A lawsuit filed by a woman who alleges she developed mesothelioma from using a cosmetic product tainted with asbestos is not preempted by the federal Food, Drugs and Cosmetics Act because that law’s preemption clause, added in 1997, is not retroactive, a Manhattan judge has ruled.

Supreme Court Justice Sherry Klein Heitler (See Profile) wrote in a Feb. 22 ruling in Feinberg v. Colgate-Palmolive Co., 190070/11, that failure to warn claims in a lawsuit against the manufacturer could proceed.

Editor’s Note: This article has been updated to reflect a Correction.

The suit, filed by Arlene Feinberg and her husband Jacob Feinberg, alleges that Ms. Feinberg developed mesothelioma from using the company’s Cashmere Bouquet talcum powder from the 1950s through 1980s. The suit claims the product contained asbestos. The Feinbergs included a failure to warn claim, which alleges the company should have included a warning label on the powder. Claims of strict liability and negligence are not affected by Justice Heitler’s recent ruling.

Colgate moved to dismiss on the grounds that the failure to warn claims were preempted by the Food, Drugs and Cosmetics Act, which regulates, among other things, the labeling of products. In 1997, the law was amended to include a clause saying that it preempted state law on the issue of cosmetic labeling.

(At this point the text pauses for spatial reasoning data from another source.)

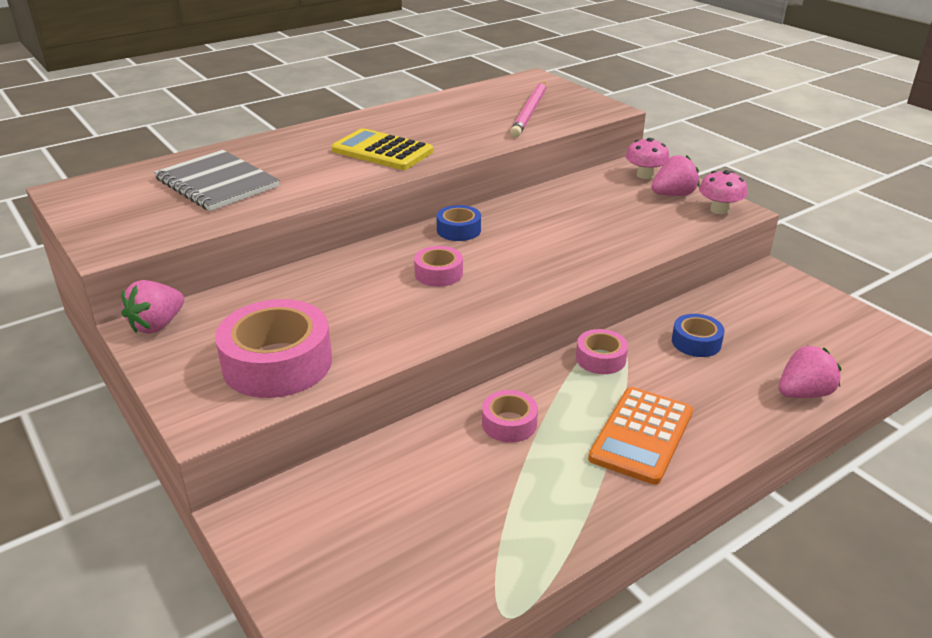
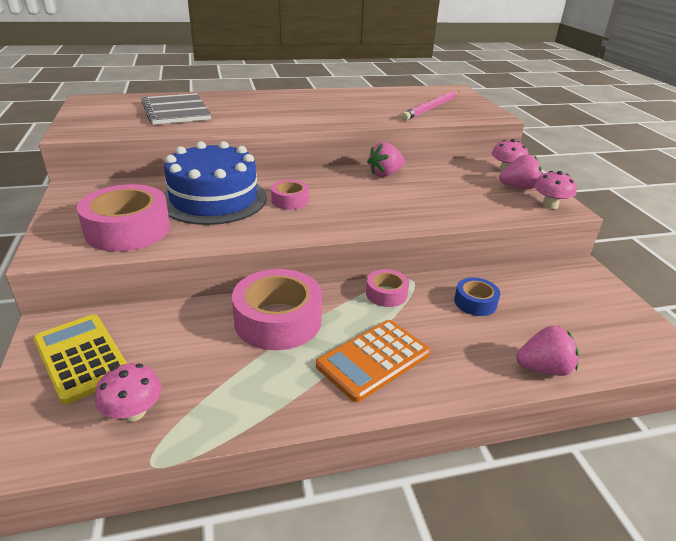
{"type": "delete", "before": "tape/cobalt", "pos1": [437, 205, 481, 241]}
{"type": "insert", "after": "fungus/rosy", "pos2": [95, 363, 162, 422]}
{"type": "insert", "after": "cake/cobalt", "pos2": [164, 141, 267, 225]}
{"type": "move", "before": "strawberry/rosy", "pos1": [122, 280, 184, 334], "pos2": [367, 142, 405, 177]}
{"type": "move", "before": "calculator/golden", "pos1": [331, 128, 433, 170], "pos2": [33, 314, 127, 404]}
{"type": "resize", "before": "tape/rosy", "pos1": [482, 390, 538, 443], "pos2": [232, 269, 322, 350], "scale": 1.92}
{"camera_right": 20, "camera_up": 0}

A tin of Cashmere Bouquet talcum powder from the 1950s.

Justice Heitler ruled that the preemption clause does not pertain to injuries sustained before 1997, as the Feinbergs’ allegedly were.

“Colgate’s motion must be denied because it seeks to apply the 1997 Preemption Clause to events that had their genesis more than 45 years before it existed, and which ceased to occur almost twenty years before Congress sought to legislate the labeling of cosmetic products,” she wrote.

The judge noted that the preemption clause does not contain a specific retroactivity provision.

“This is critical given the historical fundamental requirement that retroactivity should not be read into a statute unless the law expressly provides for such relief or necessarily requires it,” she wrote, citing Landgraf v. USI Film Prods., 511 U.S. 244, 265 (1994).

Colgate also had argued that the preemption clause applied retroactively because no state could make a law or “continue in effect” an existing law on cosmetic regulation. The judge disagreed.

“No matter how strained an interpretation that Colgate would impose on this language, it does not express Congressional intention of retroactivity,” she wrote. “It is clear to this court that this statutory language evinces an intention to prohibit the imposition of new requirements by the States that would differ from or conflict with federal requirements, and to bar the continuing application of any conflicting State requirements that may have existed before the Preemption Clause came into effect. This language cannot be interpreted to reach back to extinguish any legitimate claims that arose from the use of cosmetic talc products prior to 1997.”

Colgate also argued that the claim was expressly preempted because the Food and Drug Administration had sent a letter to an individual in 1986 saying it saw no reason to require a warning label on talc products for asbestos. Justice Heitler rejected this argument as well.

“[T]here is nothing to show that the FDA ever issued a formal, binding regulation regarding the content labeling of cosmetic talc products,” she wrote. “Absent this critical component, there is no preemption.”

The letter, she added, “is neither a formal regulation nor a guidance document.”

“As a matter of sound policy, this court should not accord the 1986 response letter the broad precedential value Colgate seeks to invest it with,” she wrote. “It does not seem just to require an unpublished letter, the very existence of which was known only to the writer and the one individual to whom it was written, to bind the entire country in terms of the cosmetic talc industry.”

The Feinbergs were represented by Diogenes P. Kekatos and Laurence Nassif of Seeger Weiss.

Audrey P. Raphael, a partner with Levy Phillips & Konigsberg, who represents a party in an action consolidated with the Feinbergs’ claims, said her clients were pleased with the “well-reasoned and well-supported decision that the Federal Food, Drugs and Cosmetic Act does not preempt victims of asbestos-related diseases from suing a cosmetic manufacturer for failing to warn its customers of the dangers of asbestos associated with cosmetic talc.”

Faith E. Gay, a partner at Quinn Emanuel Urquhart & Sullivan who represents Colgate, said, “We feel that the allegation of any kind of asbestos in talc is frivolous. The science is extremely clear that there’s less asbestos particles in cosmetic talc than there is breathing the air in Manhattan walking down the street.”

Ms. Gay said that Colgate intended to take the case to trial if necessary, and would preserve the issue of preemption for appeal.